The implementation of the File class itself is only a skeleton implementation, but the usage is specified according to an actual file implementation. So the interesting class is the main class which actually reads a file. Omitting the line f.open() would cause a type error, as would removing the line f.close().
class File [{open; rec X.{isEmpty; <{close; end}, {read; X}>}}] {
string next
void open() {
unit
}
bool isEmpty() {
next = input();
next == ""
}
string read() {
next
}
void close() {
unit
}
}
class main[{main; end}] {
File f
string lastLine
void main() {
f = new File;
f.open();
(loop:
if (f.isEmpty()) {
f.close()
} else {
lastLine = f.read();
print(lastLine);
continue loop
}
)
}
}
Output
$ mungob exampleprograms/file.mg < datafile.txt
file
with
multiple
lines
House Controller Example
 |
|---|
| Protocol for HouseController class |
Here we present a more complex example of a class composed of multiple unlrelated fields.
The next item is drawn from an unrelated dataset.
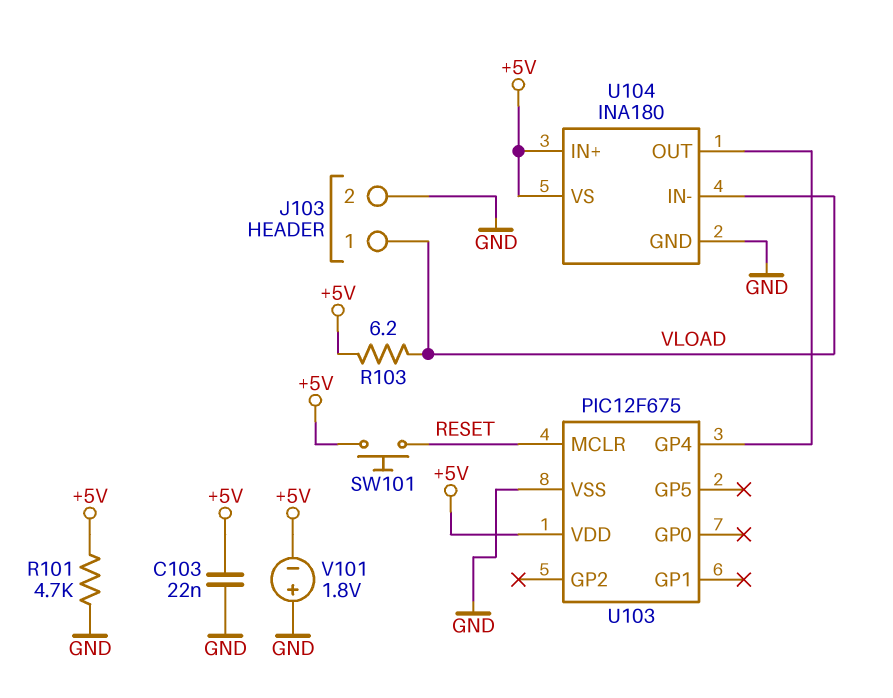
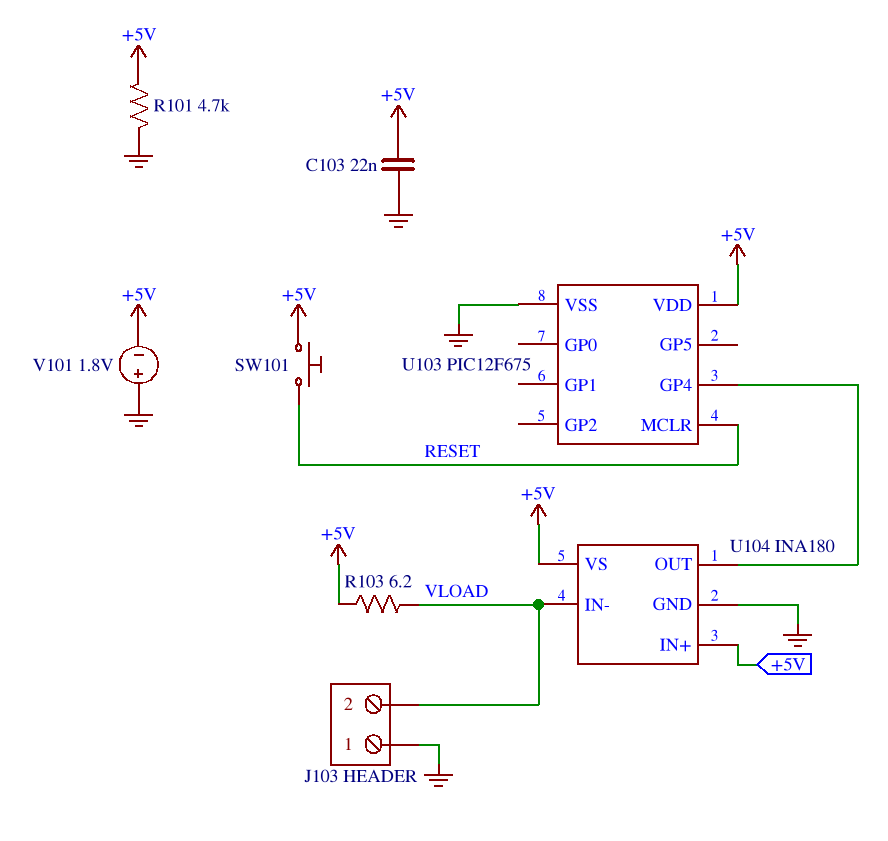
J103 pin 1: VLOAD -> GND
J103 pin 2: GND -> VLOAD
Parallel usages allows for the specfication of a protocol with unrelated parts. In this example, each field results in a parallel constituent for a local protocol for using that specific field. The parallel usages avoid enumerating the exponential number of states arising when allowing arbritrary interleaving of methods on unrelated fields without parallel usages. The figure above illustrates the parallel usage, where each local protocol is followed simultaneously.
class LightController[
{ on; rec Y.{changeIntensity; Y off; end} }
] {
void on() {
print("LightController turned on")
}
void off() {
print("LightController turned off")
}
void changeIntensity() {
print("LightController set to high intensity")
}
}
class TempController [
rec A.{
setTemperature; A
off; end
}
] {
void off() {
print("TempController turned off")
}
void setTemperature(int temp) {
print("TempController set to high intensity");
print(temp)
}
}
class DoorController [
rec B.{
lock; B
unlock; B
off; end
}
] {
void off() {
print("DoorController turned off")
}
void lock() {
print("DoorController locked doors")
}
void unlock() {
print("DoorController unlocked doors")
}
}
class HouseController [
(
{ initLightController;
{lightOn; rec C.{
adjustLight; C
lightOff; end}}}
|
{ initTempController;
rec D. {
setTemperature; D
turnTempOff; end}}
|
{ initDoorController;
rec E. {
lockDoors; E
unlockDoors; E
turnDoorOff; end }}
).end
] {
LightController lc
TempController tc
DoorController dc
void initLightController() { lc = new LightController }
void initTempController() { tc = new TempController }
void initDoorController() { dc = new DoorController }
void lightOn() { lc.on() }
void adjustLight() { lc.changeIntensity() }
void lightOff() { lc.off() }
void setTemperature(int x) { tc.setTemperature(x) }
void turnTempOff() { tc.off() }
void lockDoors() { dc.lock() }
void unlockDoors() { dc.unlock() }
void turnDoorOff() { dc.off() }
}
Bank Account Example
 |
|---|
| Protocol for Account class |
In this example we present the sequential usage, and show how a usage U;U'=(U|end).U' can be used to simplify method parameter types, and allow a form of method overloading. The figure above shows the protocol for a bank account. The balance of the account cannot be accessed after calling addSalary but before applyInterest, hence we never access an intermediate account balance. By using behavioural separation with the sequential usage, the output method can be used when account has type Account[{getBalance; end};{addSalary; {applyInterest; end}};{getBalance; end}] and Account[{getBalance; end}].
class Account [
{getBalance; end};{addSalary; {applyInterest; end}};{getBalance; end}
] {
int balance
int getBalance() { balance }
void addSalary() { balance = (balance + 16000) }
void applyInterest() { balance = (balance + 30) }
}
class Printer [rec X.{output; X finish; end}] {
int balance
void output(Account[{getBalance; end}] -> Account[end] x) {
balance = x.getBalance();
print(balance)
}
void finish() { unit }
}
class main [{main; end}] {
Account acc
Printer p
void main() {
acc = new Account;
p = new Printer;
p.output(acc);
acc.addSalary();
acc.applyInterest();
p.output(acc);
p.finish()
}
}
Output
$ mungob exampleprograms/account.mg
0
16030
Travel Agency Example
 |
|---|
| Protocol for Agency class |
We present another classic example, this time from session type theory. A customer must contact a travel agency and book a trip, after bargaining for a price that is acceptable. The protocol for the travel agent is shown above, and shows a quote can be continuosly requested until the price is reasonable, in which case the trip is accepted, and the travel service is contacted and given the buyers information, and a date for the trip is returned.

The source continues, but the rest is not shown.